There are only three names that beat “Don’t Know” – still very much the odds-on favourite among Labour voters rather than Labour members. Nine out of ten of the latter at least felt able to name someone (or in a few cases tell us in no uncertain terms that JC must stay!).

Those who reckon that shadow foreign secretary Emily Thornberry stands a chance of becoming the party’s first elected female leader may not be entirely wrong, since it’s hard to imagine Labour’s very left-wing and socially-liberal membership plumping for Yvette Cooper, and shadow education Secretary Angela Rayner would need to make up a fair amount of ground (by no means impossible but still….).
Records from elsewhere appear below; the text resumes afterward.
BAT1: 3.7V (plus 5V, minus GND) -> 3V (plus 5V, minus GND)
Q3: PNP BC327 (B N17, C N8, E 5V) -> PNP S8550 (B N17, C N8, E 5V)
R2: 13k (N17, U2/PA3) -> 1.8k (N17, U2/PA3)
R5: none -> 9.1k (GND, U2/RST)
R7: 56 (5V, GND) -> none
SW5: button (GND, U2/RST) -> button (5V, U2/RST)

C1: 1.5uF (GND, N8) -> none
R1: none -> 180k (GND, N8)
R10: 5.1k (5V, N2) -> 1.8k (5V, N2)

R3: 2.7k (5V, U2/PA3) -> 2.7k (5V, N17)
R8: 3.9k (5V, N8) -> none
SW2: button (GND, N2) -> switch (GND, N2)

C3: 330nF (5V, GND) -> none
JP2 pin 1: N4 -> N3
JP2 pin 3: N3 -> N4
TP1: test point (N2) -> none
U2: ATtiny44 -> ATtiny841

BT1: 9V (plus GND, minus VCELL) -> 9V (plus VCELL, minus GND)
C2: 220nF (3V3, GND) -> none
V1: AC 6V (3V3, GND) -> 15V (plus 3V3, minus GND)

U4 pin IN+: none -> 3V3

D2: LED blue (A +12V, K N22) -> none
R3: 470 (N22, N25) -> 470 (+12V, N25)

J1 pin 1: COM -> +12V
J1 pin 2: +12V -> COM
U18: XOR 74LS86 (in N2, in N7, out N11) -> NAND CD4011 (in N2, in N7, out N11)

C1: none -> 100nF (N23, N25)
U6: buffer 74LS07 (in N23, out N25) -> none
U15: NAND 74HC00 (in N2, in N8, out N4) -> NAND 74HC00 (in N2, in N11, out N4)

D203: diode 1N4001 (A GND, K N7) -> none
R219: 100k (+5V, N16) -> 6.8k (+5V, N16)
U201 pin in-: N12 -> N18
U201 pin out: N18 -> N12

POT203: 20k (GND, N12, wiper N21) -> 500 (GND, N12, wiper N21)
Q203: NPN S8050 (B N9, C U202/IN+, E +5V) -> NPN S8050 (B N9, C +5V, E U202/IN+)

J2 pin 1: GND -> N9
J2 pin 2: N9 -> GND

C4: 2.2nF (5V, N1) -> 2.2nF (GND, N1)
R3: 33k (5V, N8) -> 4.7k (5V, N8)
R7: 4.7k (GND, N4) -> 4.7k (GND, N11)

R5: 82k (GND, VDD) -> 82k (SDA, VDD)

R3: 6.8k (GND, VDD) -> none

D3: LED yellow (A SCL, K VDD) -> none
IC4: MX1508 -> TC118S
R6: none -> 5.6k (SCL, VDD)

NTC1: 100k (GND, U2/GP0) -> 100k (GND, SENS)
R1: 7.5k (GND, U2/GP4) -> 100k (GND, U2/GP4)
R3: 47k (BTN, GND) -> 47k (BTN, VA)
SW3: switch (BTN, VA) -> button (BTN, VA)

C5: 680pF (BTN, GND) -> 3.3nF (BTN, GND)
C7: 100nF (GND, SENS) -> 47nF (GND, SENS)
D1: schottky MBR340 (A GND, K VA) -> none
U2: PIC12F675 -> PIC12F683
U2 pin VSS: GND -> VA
Shadow chancellor, and all-round power-behind-the-throne, John McDonnell also looks to be in with a shout should his friend fall under the proverbial bus – even though our survey shows that many voters and members can’t quite get his surname right yet.

But the front-runner – if one can really be said to be a front-runner with the support of just shy of one in five Labour members – is Sir Keir Starmer. Presumably his pro-referendum (and, it is probably fair to assume, pro-Remain) stance, which was so much in evidence at Labour’s last conference in Liverpool, is earning him serious brownie points among a Labour membership that, our data shows, is very much singing from the same anti-Brexit hymn sheet.

Those who think, then, that Corbyn will automatically be replaced by someone in his own anti-establishment image may need to think again. If our survey is a straw in the wind, then Labour, post-Corbyn, may find itself led for the very first time, not by a woman or by an ethnic minority politician, but instead by a knight of the realm.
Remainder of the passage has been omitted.